Igiene, a noi la tassa a loro tutti i comfort

La «Tia» aumenta i costi della spazzatura ma intanto c’è chi non la paga

Egregio direttore dottor Lussana, eccoci di fronte all'ennesima novità del sindaco e della sua giunta che a Genova ancora una volta hanno preso in giro tutti quei i cittadini che pagano le tasse e che aspettano da anni l'assegnazione di una casa «comunale». Invece, questa casa se la vedono soffiare da sotto il naso dalla personale decisione che il sindaco spalleggiato dal suo assessore hanno preso su due piedi dopo aver letto la denuncia degli ispettori dell'Asl 3 circa le precarie condizioni di igiene che i nomadi del campo della foce hanno da anni hanno deciso di non cambiare.
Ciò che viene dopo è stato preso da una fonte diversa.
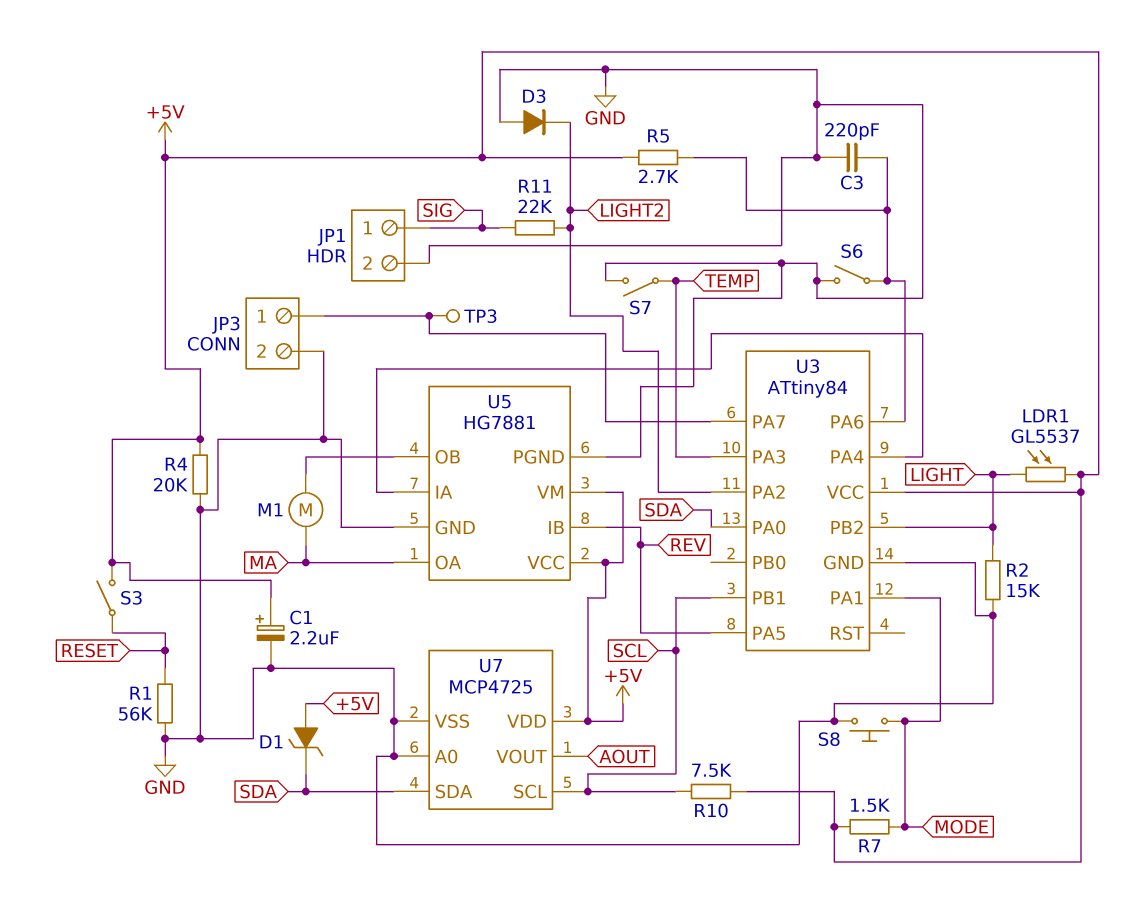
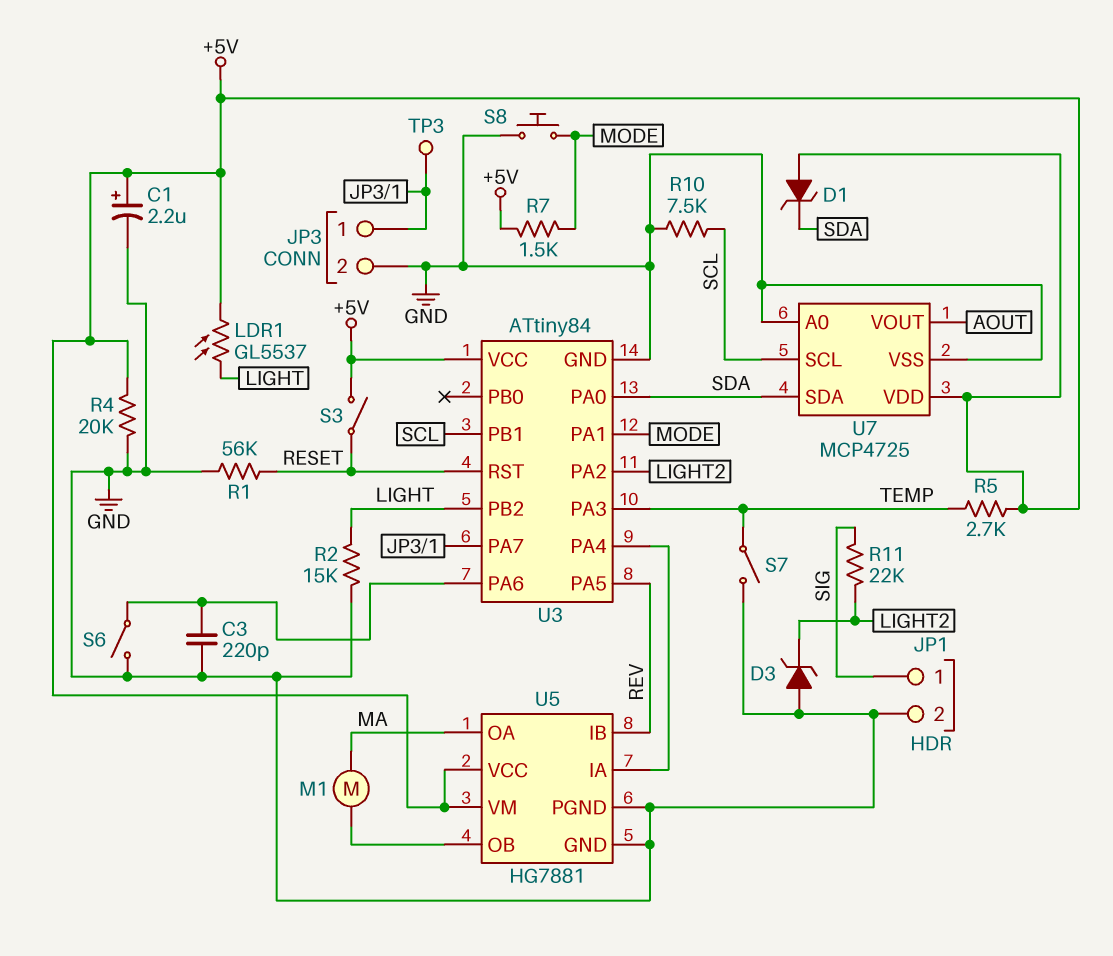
D3: diode (A GND, K LIGHT2) -> zener (A GND, K LIGHT2)
R5: 2.7k (+5V, U3/PA6) -> 2.7k (+5V, TEMP)
R10: 7.5k (+5V, SCL) -> 7.5k (GND, SCL)
U3 pin RST: none -> RESET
Altra novità che Tursi ha deciso per i genovesi è la variazione di quella che sino all'anno scorso si chiamava Tarsu cioè Tassa sui Rifiuti Solidi Urbani mentre quest'anno si chiama Tia cioè Tariffa di Igiene Ambientale. I lettori meno attenti a questo punto diranno: «E dov'è la novità? Hanno solo cambiato il nome!».
Invece no! Hanno aumentato la tariffa di 3,70 Euro (nel mio caso). Ma singolare è il testo contenuto nel depliant informativo che in questi giorni, assieme alle bollette, è arrivato in casa di noi «genovesi». Leggendo attentamente sotto la voce «Famiglie» testualmente troviamo riportato: «La Tia per il 2006 è calcolata tenendo conto esclusivamente dei metri quadrati dell'abitazione...». Dopo aver verificato e paragonato l'importo complessivo del 2006 con quello del 2005 e scoperto l'aumento, da una immediata riflessione mi è sorto il dubbio che se c'è stato un aumento dell'importo e, l'importo è legato «esclusivamente» ai metri quadri della mia abitazione, mi sono chiesto: «I casi sono tre: o in questo anno mi è cresciuta la casa; o nel passaggio di denominazione c'è stato qualche errore, oppure c'è stato l'aumento?».
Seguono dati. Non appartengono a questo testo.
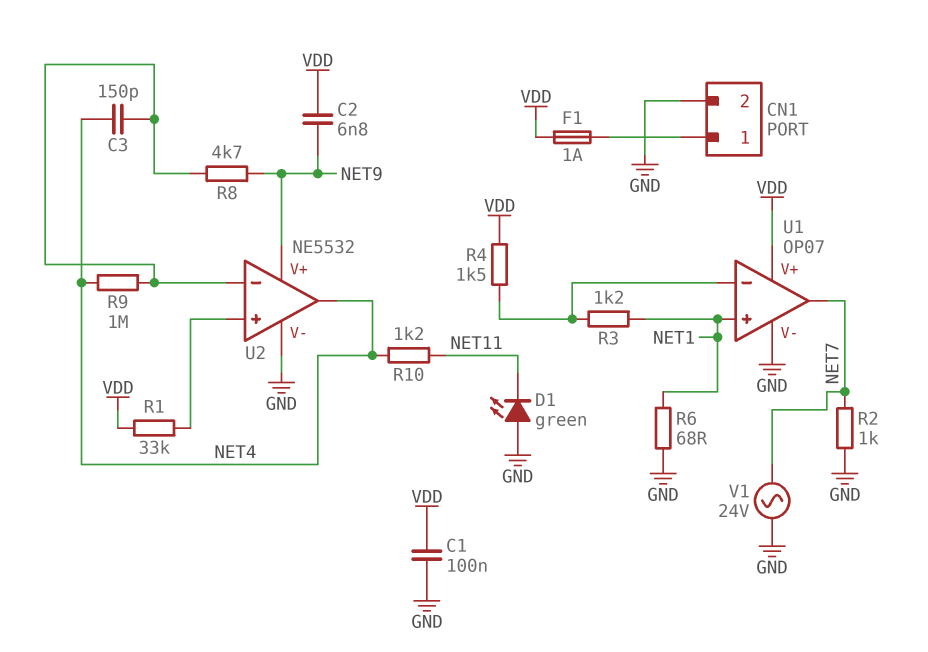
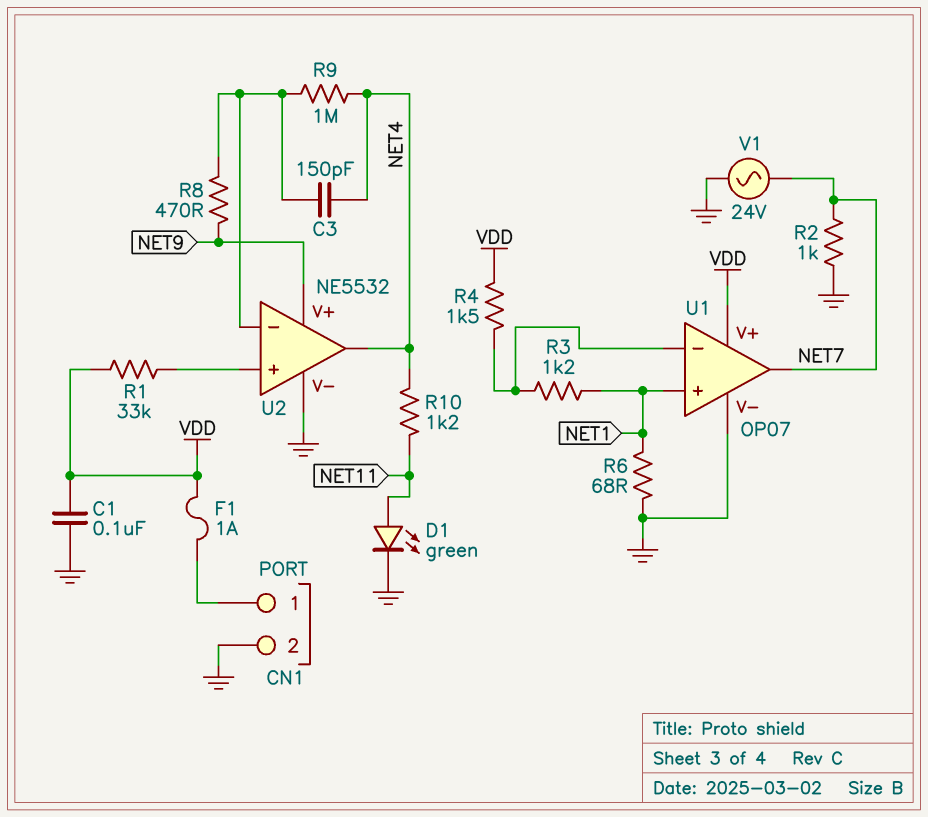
C2: 6.8nF (NET9, VDD) -> none
D1: LED green (A GND, K NET11) -> LED green (A NET11, K GND)
R8: 4.7k (NET9, U2/in-) -> 470 (NET9, U2/in-)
A questo punto, metro e progetto alla mano ho provveduto a misurare la mia abitazione e mi creda che l'unico aumento è stato quello della Tia al quale gli ha fatto sponda anche quello dell'Ici. Dopo aver verificato le misure mi sono reso conto che la terza ipotesi è quella vera.
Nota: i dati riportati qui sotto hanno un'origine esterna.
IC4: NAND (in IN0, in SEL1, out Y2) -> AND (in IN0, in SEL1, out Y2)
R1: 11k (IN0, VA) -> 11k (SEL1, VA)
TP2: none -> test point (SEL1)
Altro punto che non mi è chiaro è quello in cui, alla seconda linea della voce «Che cosa è» dice testualmente: «La Tia continua a riguardare chiunque occupi oppure conduca locali o aree coperte o scoperte esistenti nel territorio comunale». E riallacciandomi alla questione nomadi mi chiedo e Le chiedo: «Dopo aver ottenuto le case, i nomadi pagheranno la spazzatura?».
Dimenticavo, il moderato aumento viene controbilanciato dalla diminuzione del numero delle rate dei pagamenti che da 4 passano a 2. Speriamo che l'anno prossimo non pretendano il pagamento in un'unica soluzione, come per dire tu cittadino paga anticipatamente che poi io vedo se è possibile darti il servizio.